Re: Why friendly AI (FAI) won't work

From: Byrne Hobart (
Date: Wed Nov 28 2007 - 10:31:30 MST

> First, to be useful, FAI needs to be bullet-proof, with no way for the
> AI to circumvent it. This equates to writing a bug-free program, which
> we all know is next to impossible. In fact, to create FAI, you probably
> need to prove the program correct. So it's unlikely to be possible to
> implement FAI even if you figure out how to do it in theory.

Does it need to be perfect, rather than 1) better than previous versions, 2)
able to recognize errors, and 3) highly redundant? For example, your AI
could be motivated to ensure Kaldor-Hicks efficient transfers of wealth, *
and* to ensure maximally beneficial transfers of wealth -- and if it finds
that Goal #2 is interfering with Goal #1, it would drop the second goal
until it could come up witha a better way to fulfill it without hurting Goal
#1. I mean, if you're designing a system for, say, routing trains, you don't
need a perfect Get Things There Fast routine, as long as you have a very
high-priority, low-error Don't Crash Things Into Each Other routine.
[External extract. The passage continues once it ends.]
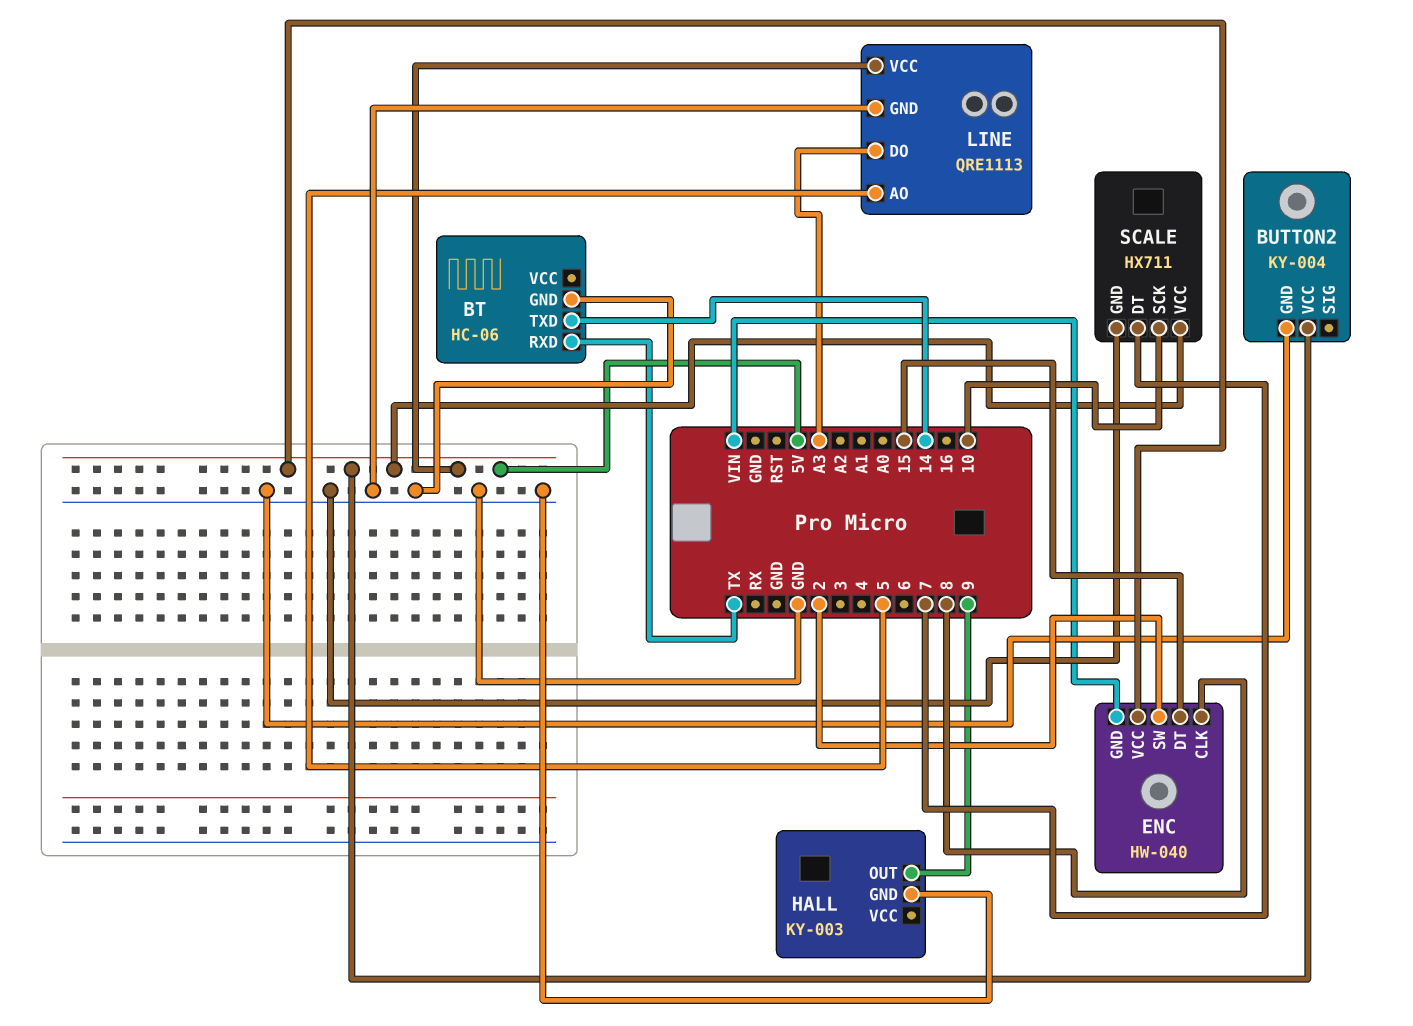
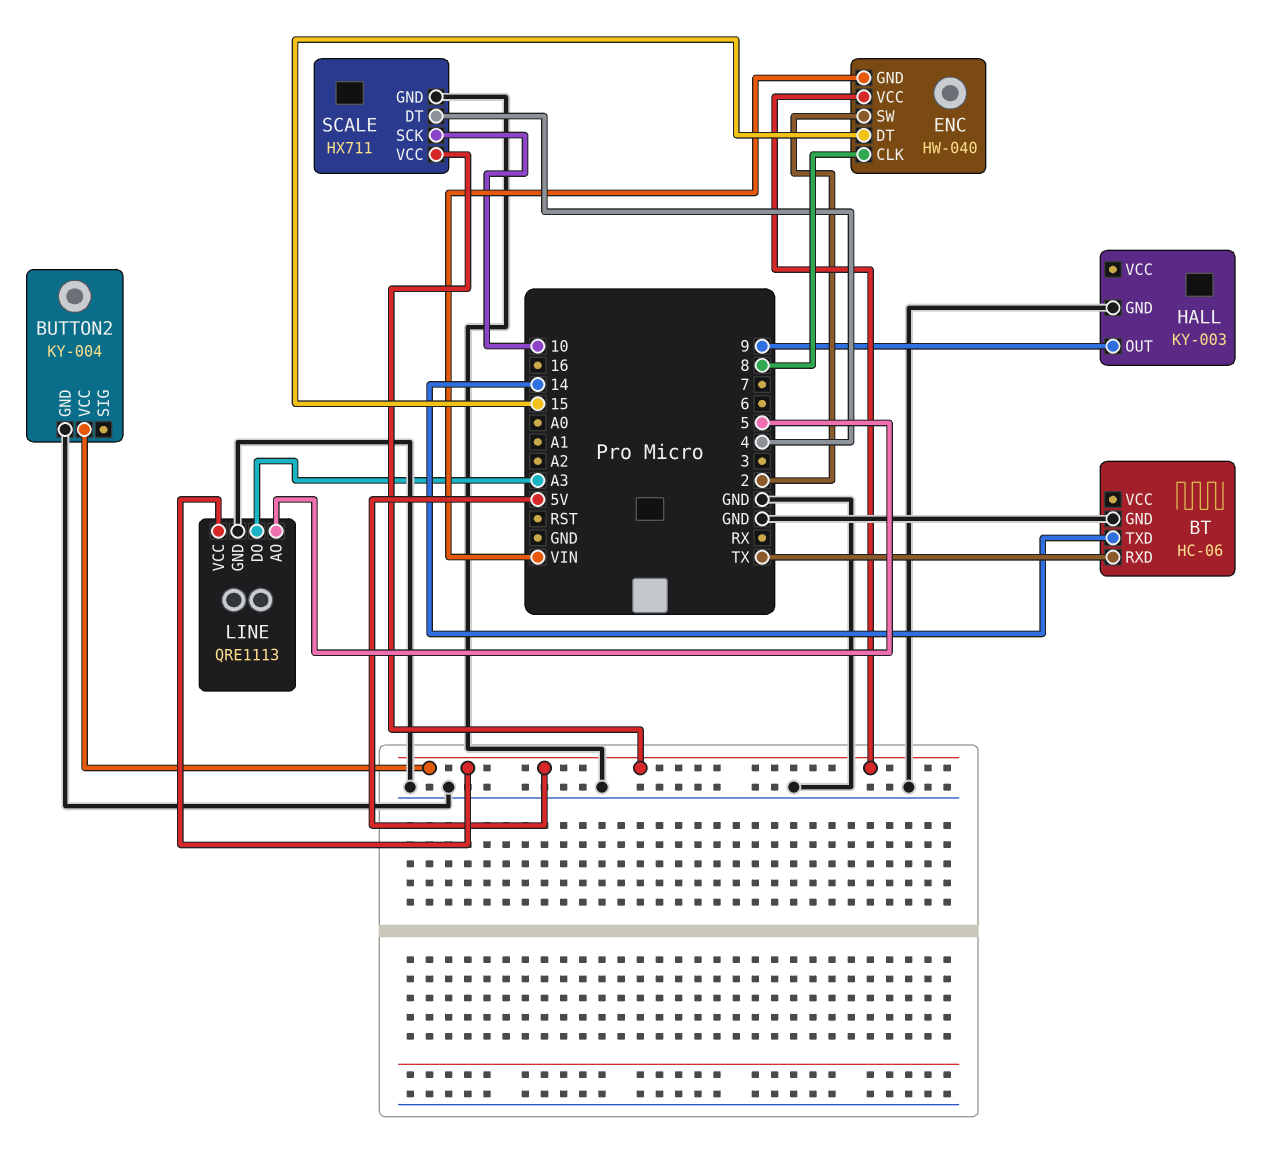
SCALE pin DT: 7 -> 4

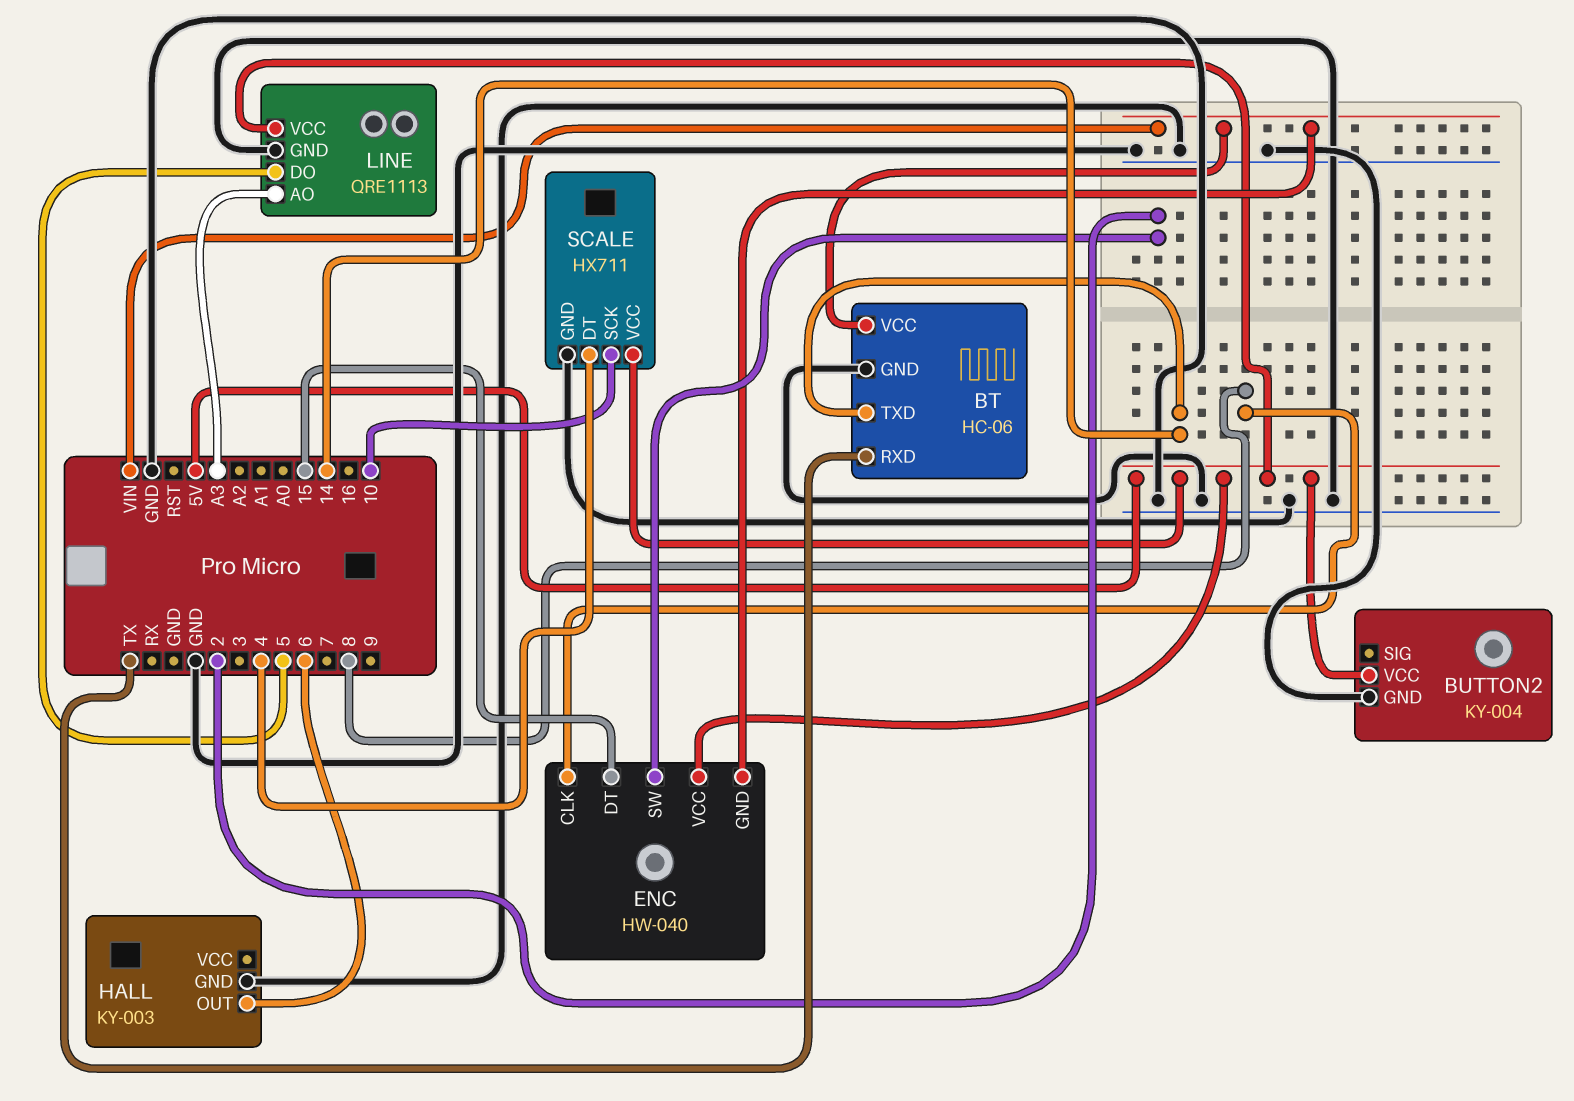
BT pin VCC: none -> VIN
HALL pin OUT: 9 -> 6
LINE pin AO: 5 -> A3
LINE pin DO: A3 -> 5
> Second, I believe there are other ways to achieve the same goal,
> rendering FAI an unnecessary and onerous burden. These include
> separating input from output, and separating intellect from motivation.
> In the former, you just don't supply any output channels except ones
> that can be monitored and edited.

Monitored and edited by whom? This dragon-on-a-leash theory presupposes that
we can pick the right leash-holder, and ensure that the leash stays where we
want it. That's very nearly incompatible with the notion that an AI is
valuable enough to be worth creating and powerful enough to make a

> Third, defining FAI is as bug-prone as implementing it. One small
> mistake in the specification, either due to lack of foresight or human
> error (say, a typo), and it's all for nothing. And, in general, it's
> hard to correctly specify a solution without having the same context as
> that of the implementors of the solution, which is this case is
> equivalent to saying that you have the same perspective as the AI, which
> you don't.

Again, error correction can help, here. As long as the AI thinks that
not-harming (or harming-only-while-compensating) is way, way more important
than doing good, it's likely to be a net win even if a buggy
benefit-creating function could, if executed, cause harm.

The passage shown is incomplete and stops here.